The top-level boundary for access control, billing, and resource ownership. Every object in Forgecroft belongs to exactly one organization. Members have roles: owner, admin, member, or reader. Without an organization, nothing else exists.

A grouping of related workspaces. Use projects to separate concerns by team, product, or region. Each project can carry its own default tool config and notification channels, so workspace authors inherit sane defaults instead of configuring each one from scratch.

A single Terraform/OpenTofu root module — one repository path, one set of credentials, one state backend, one execution mode. This is the unit you plan, apply, and monitor. Workspaces produce runs independently, so a failure in one workspace never blocks another.

A template that stamps out one workspace per environment (dev, staging, prod) from a single definition. Stacks also define a promotion graph between those environments. Without stacks, you duplicate workspace configuration for every environment by hand.

A named slot within a stack (e.g., dev, staging, prod).
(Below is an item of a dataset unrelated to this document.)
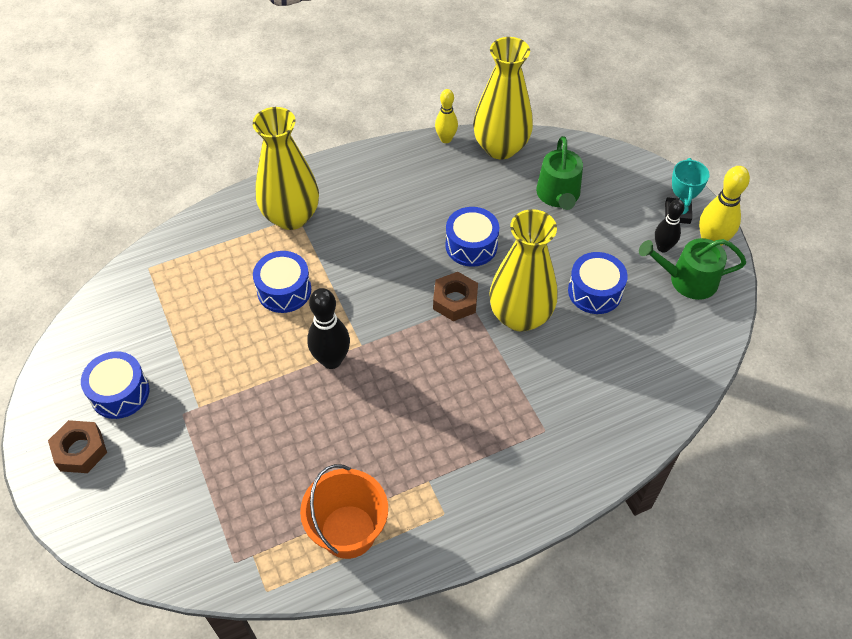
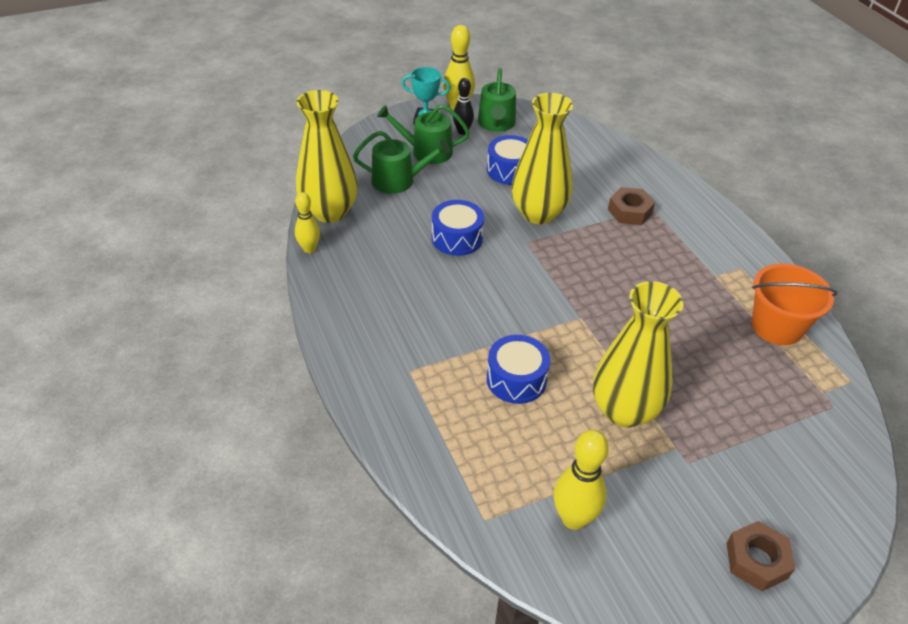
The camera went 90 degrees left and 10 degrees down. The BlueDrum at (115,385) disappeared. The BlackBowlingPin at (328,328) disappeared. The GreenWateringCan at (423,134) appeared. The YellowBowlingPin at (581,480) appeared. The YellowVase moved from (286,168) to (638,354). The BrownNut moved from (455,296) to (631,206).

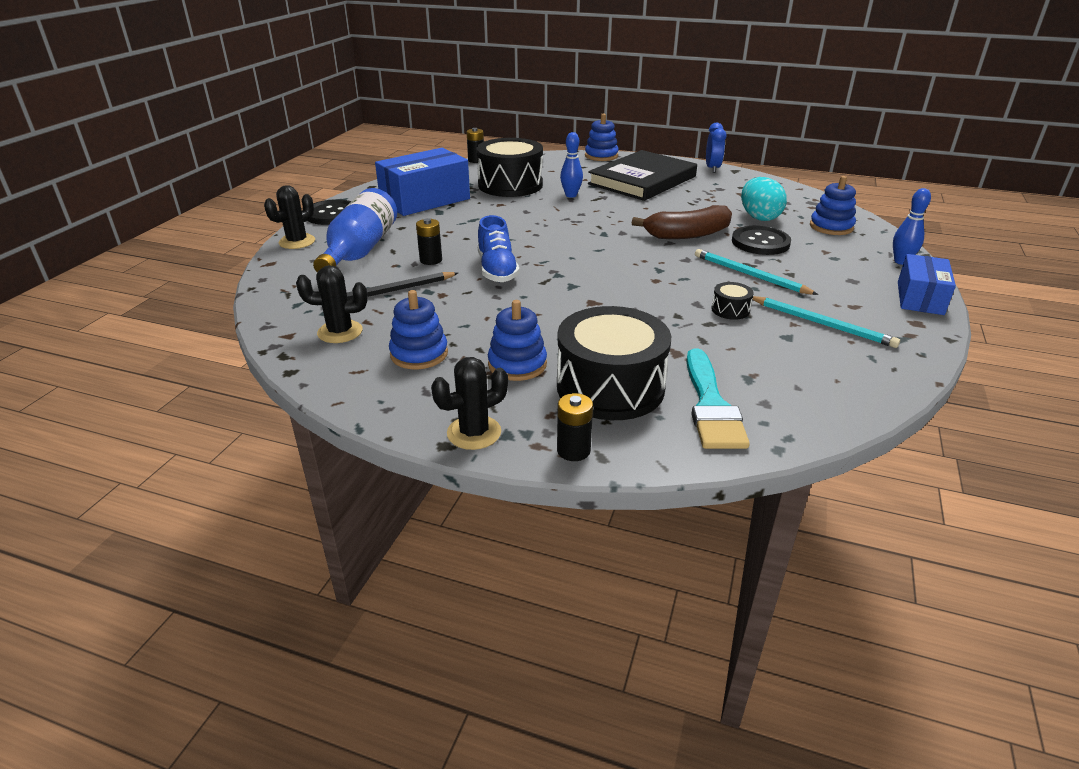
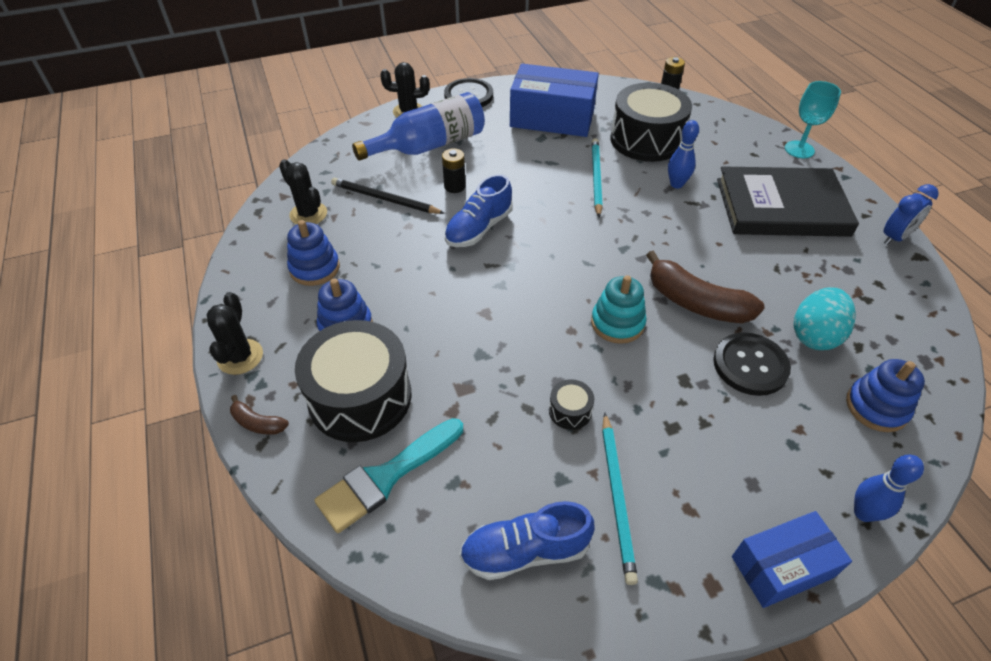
The camera went 50 degrees right and 15 degrees up. The BlueShoe at (527,540) appeared. The TurquoiseStackingToy at (619,309) appeared. The TurquoisePencil moved from (756,272) to (597,177). The BlackBattery at (575,427) was replaced by the BrownBanana at (259,415). The BlueStackingToy at (602,137) was replaced by the TurquoiseGoblet at (813,119). The BlackCactus at (469,403) turned 75 degrees clockwise.

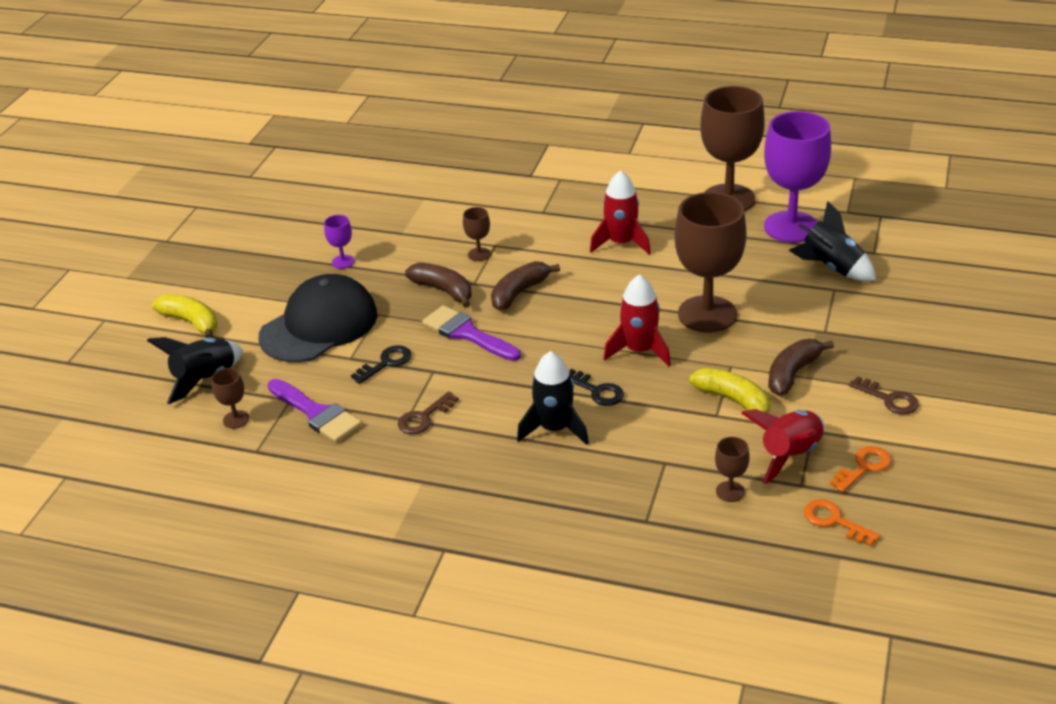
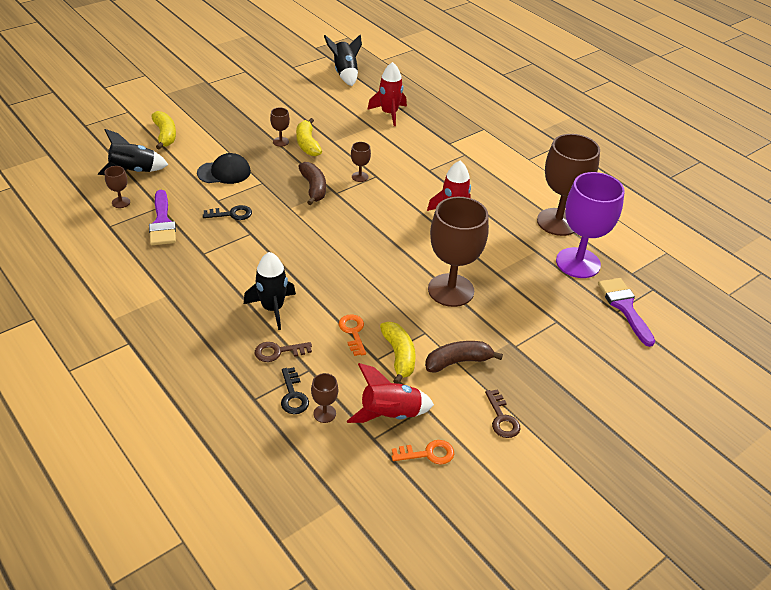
The camera went 30 degrees right and 5 degrees up. The BrownBanana at (525,286) disappeared. The YellowBanana at (309,137) appeared. The BrownKey moved from (428,412) to (283,352). The PurpleBrush moved from (471,333) to (626,312). The BlackKey moved from (596,387) to (295,390). The RedRocket moved from (637,320) to (387,94). The BlackRocket moved from (832,241) to (343,60). The OrangeKey moved from (842,522) to (352,335). The PurpleGoblet at (339,242) became the BrownGoblet at (280,127). The BlackCap at (318,318) changed to 0.60 times the size.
Each environment becomes its own workspace named {stack}-{env} and gets a dedicated .tfvars file for environment-specific values.

A snapshot of planned infrastructure changes produced by a plan run. A changeset can be applied (execute the changes) or discarded (prevent future applies). Changesets originate from two sources: git activity (push or PR) or the API (manual trigger). Tracking changesets separately from runs lets you audit what was proposed versus what was executed.

A state lock prevents concurrent writes to the same Terraform state file. Forgecroft acquires a lock before any run that modifies state and releases it when the run finishes. If a run crashes, the lock may remain — an unlock run type exists to clear it.

A single execution of tofu plan, tofu apply, or tofu force-unlock against a workspace. Runs are the atomic unit of work. Each run has a type, a status, and a trigger source.

Drift is when real infrastructure diverges from the declared configuration. A plan run detects drift; an apply run corrects it.

Runs move through statuses:

queuedin_progresscompleted | failed | timed_out | pending_approval | rejected | aborted

Terminal statuses (completed, failed, timed_out, rejected, aborted) cannot change. A run stuck in in_progress without a heartbeat for 10 minutes is marked timed_out by an automatic sweeper.

What caused a run to start:

  • manual — a user clicked “Run” in the console or called the API
  • push — a git push webhook fired
  • schedule — a cron schedule triggered the run
  • pr — a pull request webhook fired
  • promotion — an upstream workspace in a stack completed successfully

Where the run executes:

  • managed — Forgecroft runs it in an ephemeral container in our environment. No infrastructure on your side.
  • agent — a Forgecroft Agent running in your own environment claims the run. Use this when workspaces need access to private networks or resources that cannot be reached from the managed environment.